Interestingly Clair’s film focuses on a main plot and forgets all about the very popular subplots. For instance, the mayor candidacy of Wooley (Frederic March) which could lead to the popular political jokes is simply put aside. In the main plot, there is a triangle, but not an ordinary love triangle. The approach is more similar to a comedy as described in the essential aesthetic texts where there are a man and a woman in love and an elderly man relentlessly trying to make them apart. However when the lovers marry at last, the elderly does not learn a new lesson in life – as prescribed in the old formula. There is no way but putting back the disturbing genie back in the bottle!

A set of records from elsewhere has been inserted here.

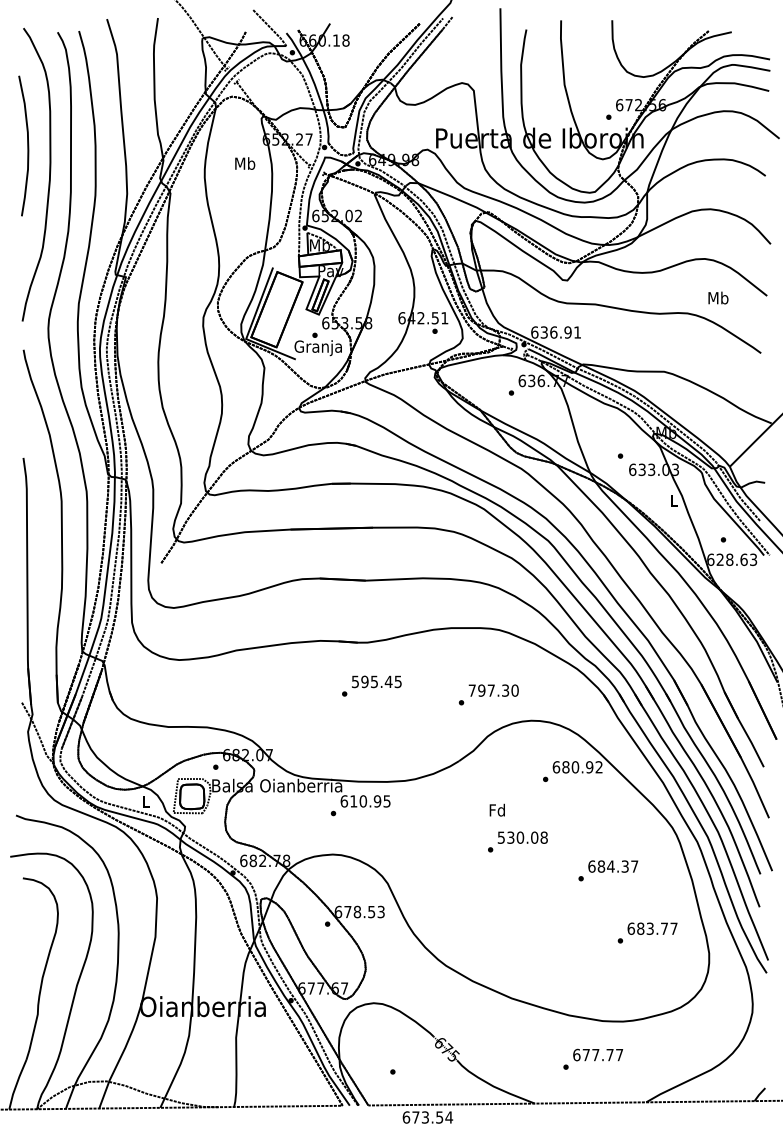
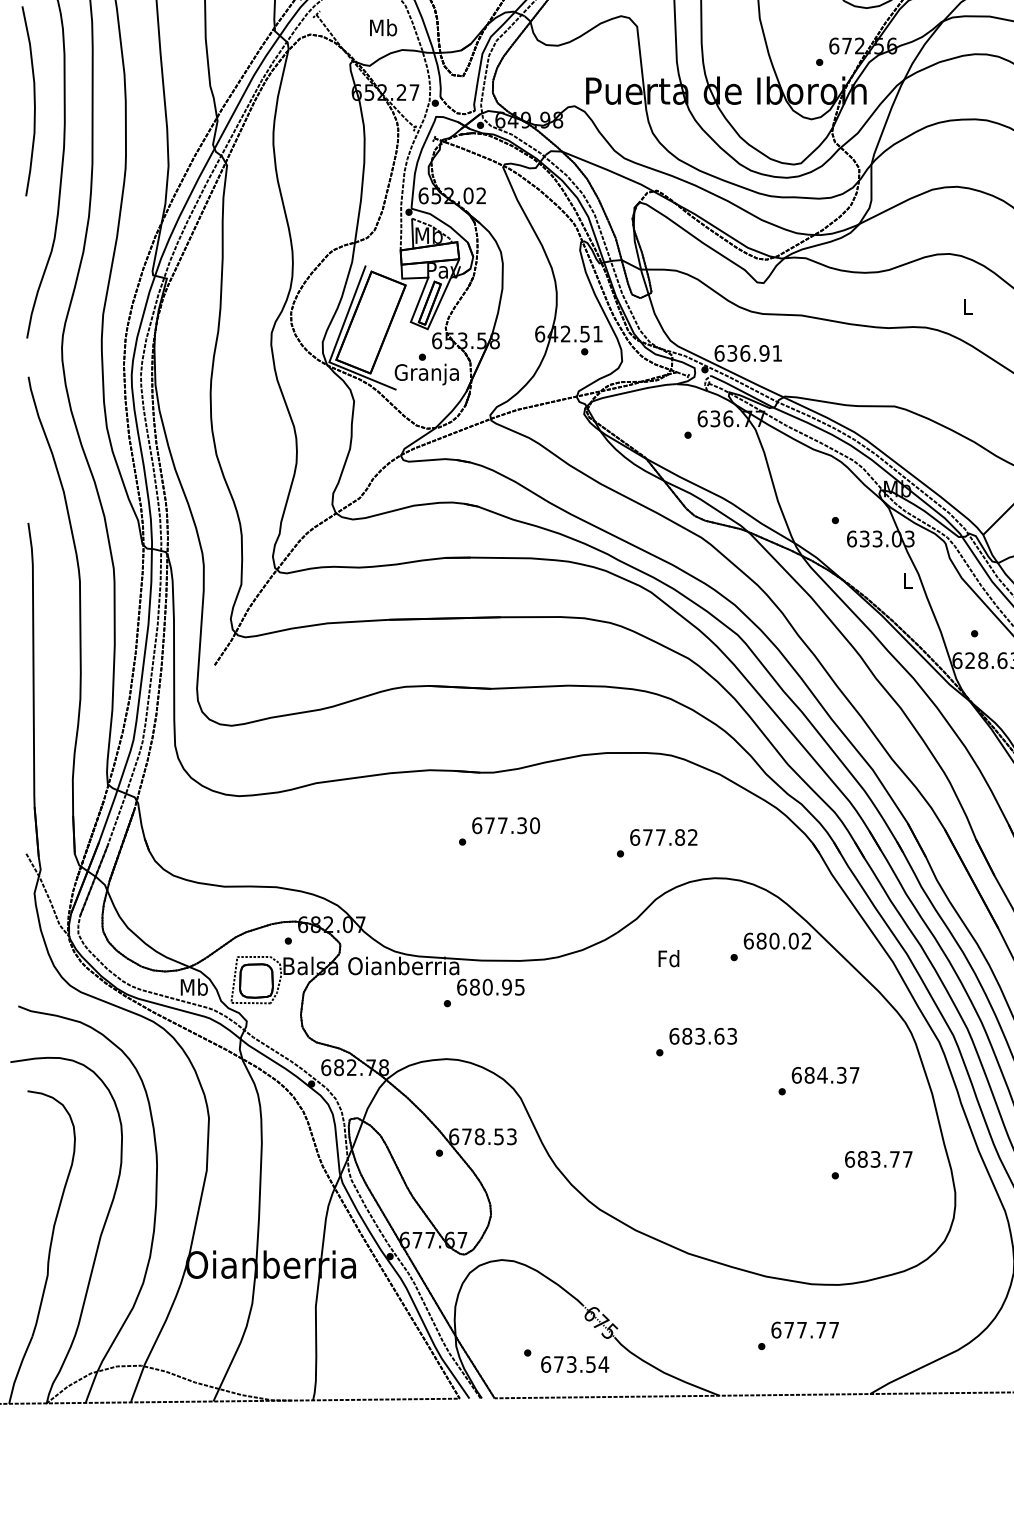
text: (245, 163) -> (383, 27), moved
text: (718, 297) -> (967, 306), Mb -> L
text: (376, 681) -> (505, 825), 595.45 -> 677.30
text: (493, 690) -> (663, 837), 797.30 -> 677.82
text: (589, 767) -> (793, 941), 680.92 -> 680.02
text: (146, 801) -> (194, 987), L -> Mb
text: (353, 801) -> (474, 987), 610.95 -> 680.95
text: (496, 809) -> (667, 957), moved
text: (522, 837) -> (702, 1036), 530.08 -> 683.63
text: (427, 1117) -> (574, 1364), moved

This way, in a romantic comedy, Clair marginalizes the fiancée character stereotype, Estelle (Susan Hayward) in order to focus on the two unearthly characters, Jennifer (Veronica Lake) and her father, Daniel (Cecil Kellaway), not to embody a metaphysical love, but to glorify the love as it happens on the Earth – a concept which was glorified 45 years later in Wim Wenders’s DER HIMMEL ÜBER BERLIN. Delving into the paradox, Clair turns one unearthly element, fire, into the fourth character and forms an entertaining piece on the importance of being not fiery.
K.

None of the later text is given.